Slightly bewildered, I sat down and accepted a glass with a thimbleful of thick, dark sherry in it.

‘Now,’ said Mr Faulds. ‘Here’s where we test your memory for you!’ As he sat back down again he waved around the long table, covered in oilcloth but laid for a meal, where the rest of the staff were sitting.

‘Clara, Millie and Mattie I know already,’ I said, nodding at the three of them, the known faces in the crowd. As I spoke a young man in grey britches and braces, with his collar open and sleeves rolled, sat up very straight and whistled.

‘Mind out for your glass with they vowels flyin’ about, Mrs Hepburn,’ he said.

One of the maids tittered and I smiled too, to show willing.

‘That’s John,’ said Mrs Hepburn. ‘He’s the chauffeur. Cheek of a monkey but no harm in him.’ John grinned at me and stretched out in his chair, crossing his legs at the ankle and lacing his hands together behind his head. Chauffeurs are most often chosen to complement an elegant motorcar and this one was no exception: tall and broad-shouldered with a square jaw and straight brows, as though the word ‘strapping’ had been invented to describe him.

‘Next to him,’ said Mrs Hepburn, ‘is Harry, master’s valet.’ Harry took his nearly finished cigarette out of his mouth and saluted me with it, touching his fingertips to his temple in such a way that the insolence was as hard to define as it was to ignore. I smiled at him regardless and he looked away. He was as young as John and as tall, but nature had been less kind, giving him a weaker chin, a larger nose, a rather red and angry-looking complexion.

Beside Harry was the man who had vacated my armchair. He was clearly a butler-in-waiting, natty in dress, stout in outline, dressed in the same striped trousers, yellow-edged waistcoat and butterfly collar as Mr Faulds.

‘Stanley,’ he said to me, half rising to bow. ‘I’m the footman.’ He tweaked at his trousers as he sat back down and I noticed that Millie’s eyes, soft behind her spectacles, were fastened upon him with something approaching rapture. I had to purse my lips not to smile. For if the scullerymaid was a china doll fashioned by Mabel Lucie Attwell, then Stanley the footman was made to match her with his large blue slightly pop eyes, his pink cheeks and his egg-like figure. They put one in mind of the carved couples who trundle out one on each side of a cuckoo clock to mark the halves and quarters with a bang of a mallet.

‘And then there’s Phyllis, the housemaid,’ said Mr Faulds, gesturing with a broad smile.
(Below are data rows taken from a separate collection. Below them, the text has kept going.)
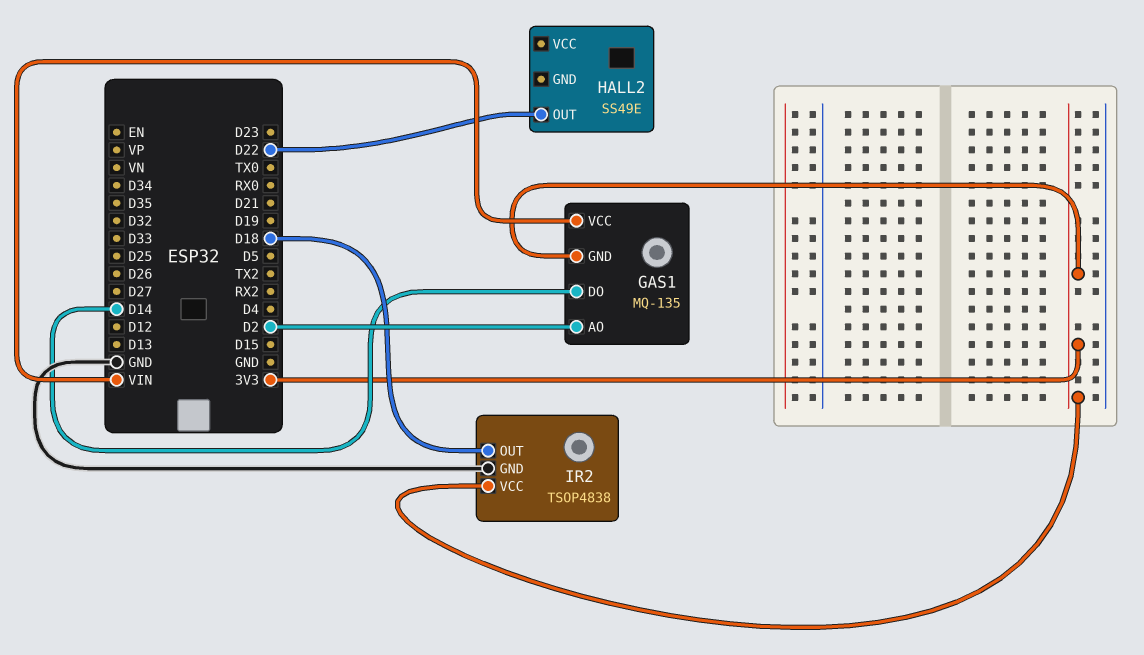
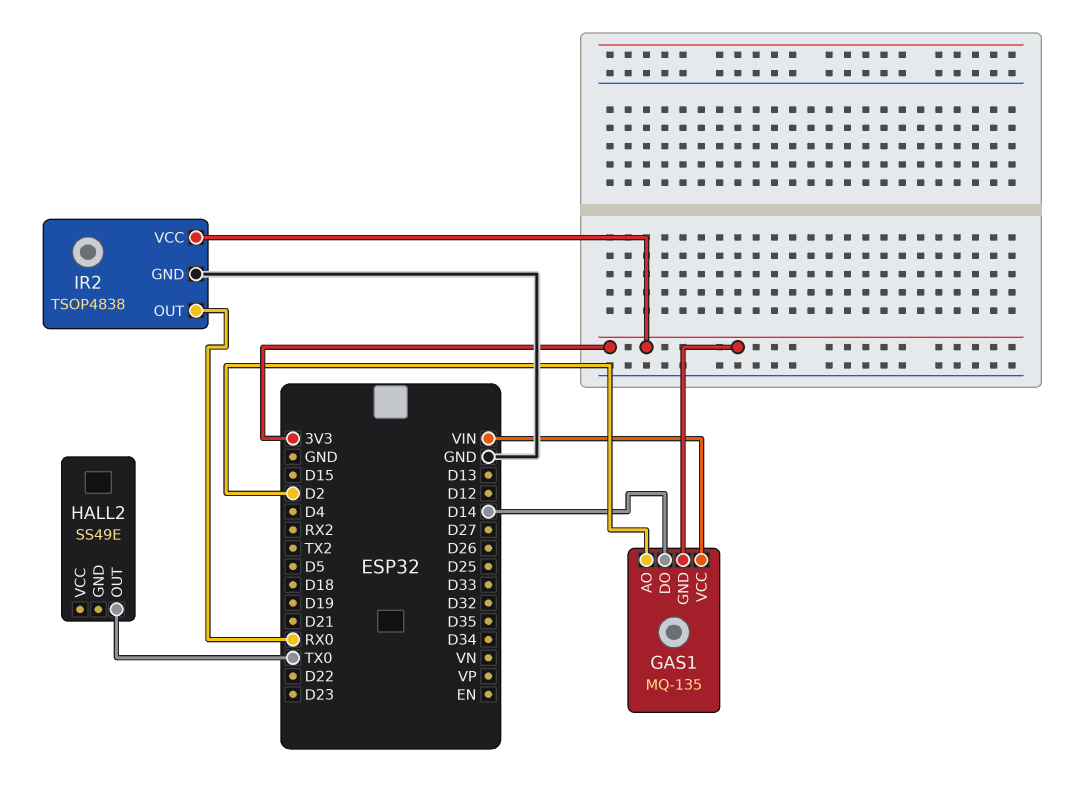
HALL2 pin OUT: D22 -> TX0
IR2 pin OUT: D18 -> RX0

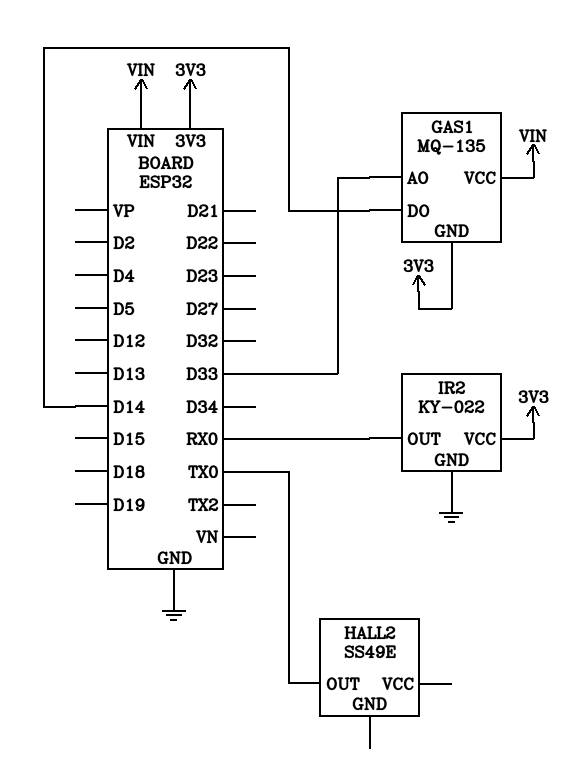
GAS1 pin AO: D2 -> D33
IR2: TSOP4838 -> KY-022

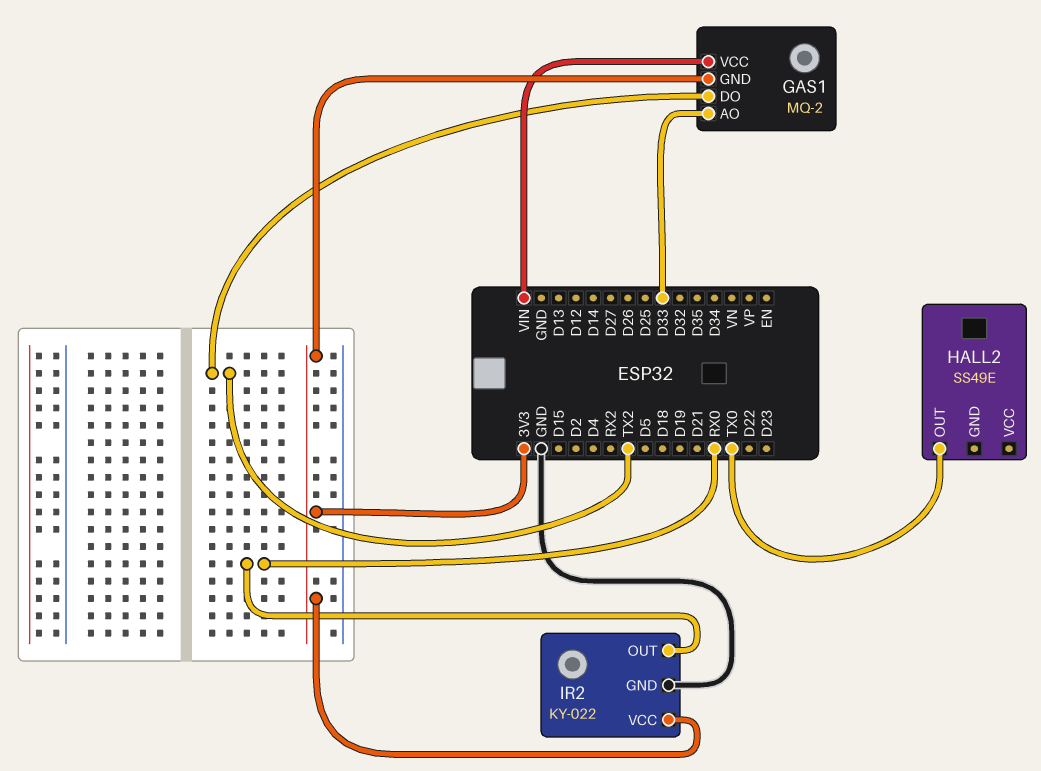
GAS1: MQ-135 -> MQ-2
GAS1 pin DO: D14 -> TX2

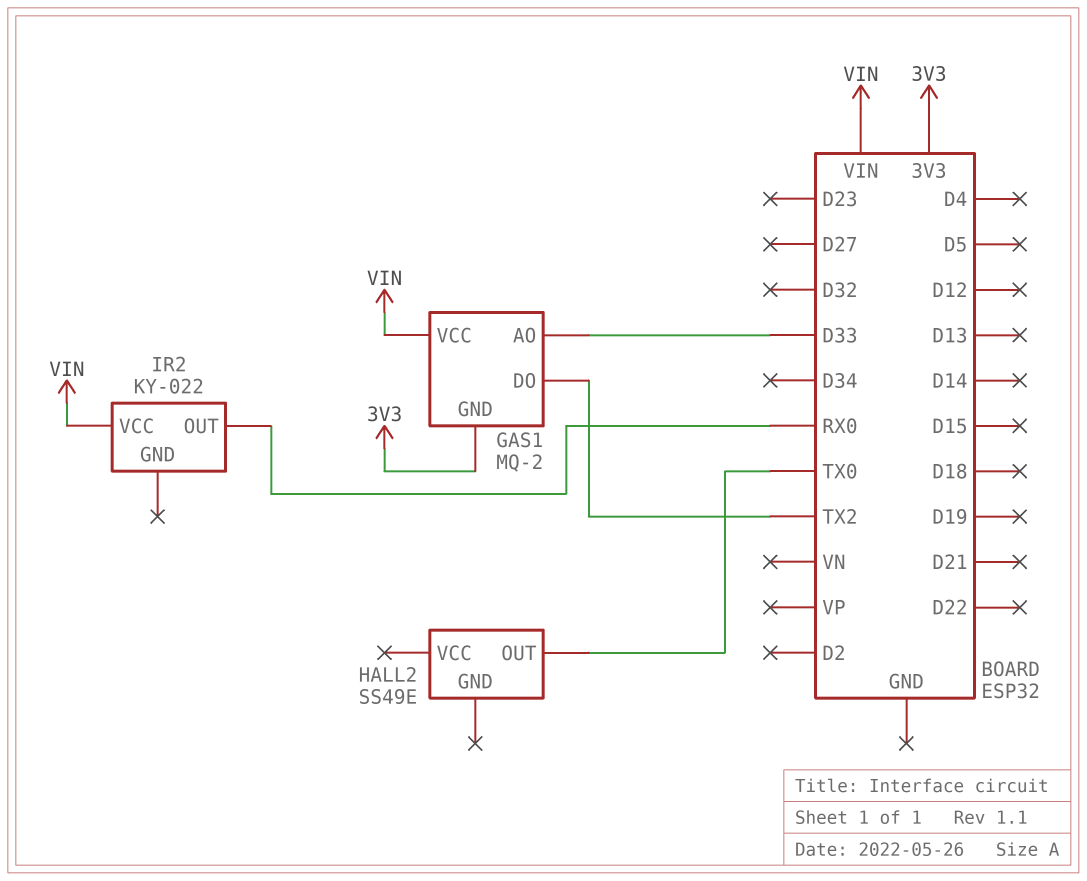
IR2 pin GND: GND -> none
IR2 pin VCC: 3V3 -> VIN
‘Nice to meet you, Miss Rossiter,’ said Phyllis. She was a taking little thing, perched at the end of the table with her feet up on the spar of her chair and a small embroidery frame held up close in the dimness as she sewed. She had that very pretty Celtic colouring of dark hair, pale skin, light eyes and sparse pale brows, with curling lips which looked as though they had been rouged but were really just naturally pink, and a shiny little spade of a chin. I could not help glancing at John and Harry to see if there were any more rapturous glances to be intercepted, but I found none.

‘And finally,’ said Mrs Hepburn, ‘Eldry, the tweenie.’ Eldry, the tweenie, when she looked up and nodded a greeting – for she was sewing too – was revealed to be a plain girl with a bony nose and teeth which, at rest, were always visible against her bottom lip. She should have scraped her hair back, painted her lips red and pointed that sharp nose to the sky, I thought – I had seen girls who had managed to make themselves striking that way if they had enough confidence to pull it off – but Eldry had taken the much more common route of pressing her hair into little curls around her face, lowering her head to hide the nose and pursing her mouth to hide the teeth, after which of course there is no helping it.